Your conjecture seems correct. Without having to reinvent the wheel all the time, the complex zeros of the error function have already been investigated (though perhaps not as much as I would have thought).

You can find a lot of information on this web page.

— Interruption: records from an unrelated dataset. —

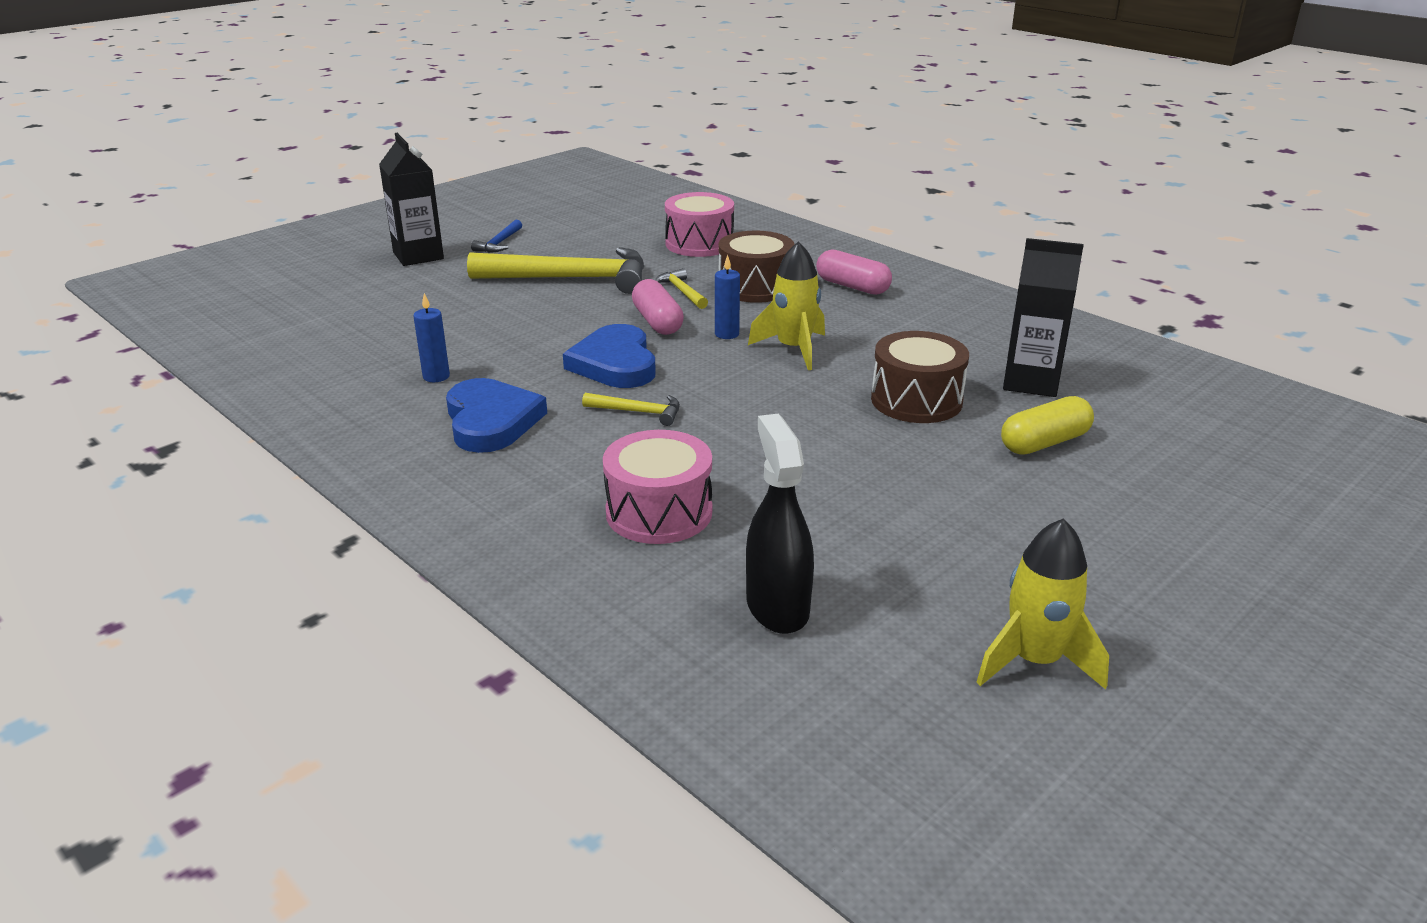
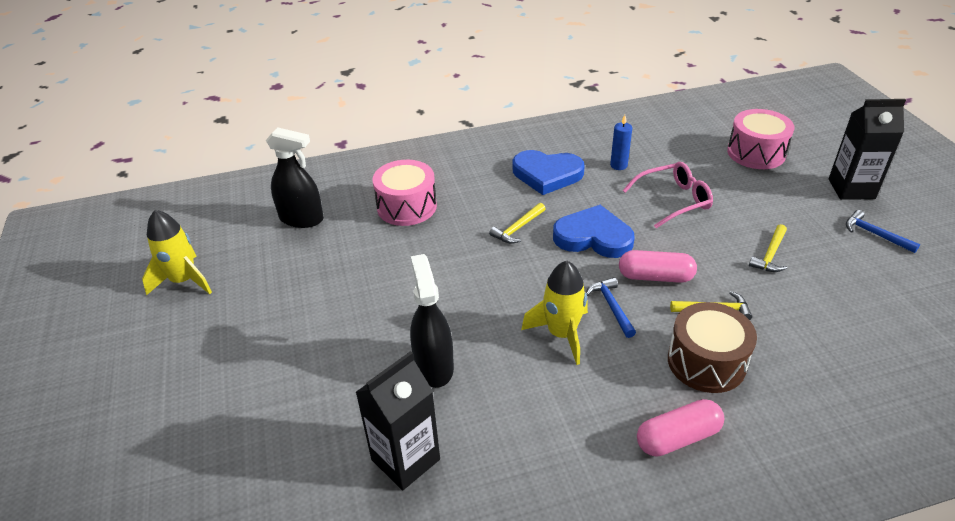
camera: 120 degrees right, 10 degrees up
(502, 333) = (673, 200): none -> pink glasses
(571, 279) = (770, 255): yellow hammer -> yellow hammer, size x0.45
(699, 244) = (845, 364): pink drum -> pink drum (756, 153)
(727, 334) = (611, 307): blue candle -> blue hammer
(916, 400) = (434, 366): brown drum -> black spray bottle
(1044, 443) = (324, 406): yellow capsule -> none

Using the expression found there for the n-th root of $\mathrm{erf} (z)$, such that $\mathrm{erf} (x_n +i y_n)=0$, one has, expanding in $1/n$,

\begin{align} x_n & = \sqrt{\pi n} +O \left ( \frac{1}{\sqrt{n}} \right ) \\ y_n & = \sqrt{\pi n} +O \left ( \frac{1}{\sqrt{n}} \right ). \end{align}

Answer 2

Taken from the Handbook of mathematical functions by Abramowitz and Stegun (equation $7.1.29$)

$$\operatorname*{erf}(x+i y) = \operatorname*{erf}(x) + \frac{e^{-x^2}}{2 \pi x} \big[(1-\cos(2 x y))+i \sin(2 x y)\big] +$$ $$\frac{2 e^{-x^2}}{\pi} \sum_{k=1}^{\infty} \frac{e^{-\frac{k^2}4}} {k^2+4 x^2}\big[f_k(x,y)+i\, g_k(x,y)\big]$$ where $$f_k(x,y) = 2 x (1-\cos(2 x y) \cosh( k y)) + k\sin(2 x y) \sinh(k y)$$ $$g_k(x,y) = 2 x \sin(2 x y) \cosh(k y) + k\cos(2 x y) \sinh(k y)$$lead to $$\color{red}{\large 2 x\,y =2n \pi- c}$$ where $0 \leq c\leq \frac \pi 4$ (this has to be worked but asymptotically (not proved),$c\to \frac \pi 4$).

Edit

In fact, the approximate zeros are (have a look here)

$$x_n \sim \lambda -\frac{\mu }{4 \lambda }+\frac{\mu ^2-2 \mu +2}{32 \lambda^3}+\cdots$$ $$y_n \sim \lambda +\frac{\mu }{4 \lambda }+\frac{\mu ^2-2 \mu +2}{32 \lambda^3}+\cdots$$ where $$\lambda= \sqrt{\frac{8n-1}{8}} \qquad \qquad \mu=\log(\lambda \sqrt{2\pi})$$ Rewriting them using $\color{blue}{m=\sqrt{\left(n-\frac{1}{8}\right) \pi}} $ $$\color{red}{\large x_n \sim m \left(1-\frac{\log \left(2 \pi m^2\right)}{8 m^2} +O\left(\frac{1}{m^4}\right)\right) }$$ $$\color{red}{\large y_n \sim m \left(1+\frac{\log \left(2 \pi m^2\right)}{8 m^2} +O\left(\frac{1}{m^4}\right)\right) }$$ For $n=100$, this gives $$17.6599207484\, +\, 17.7669936686 \, i$$ almost identical to the numbers in your table.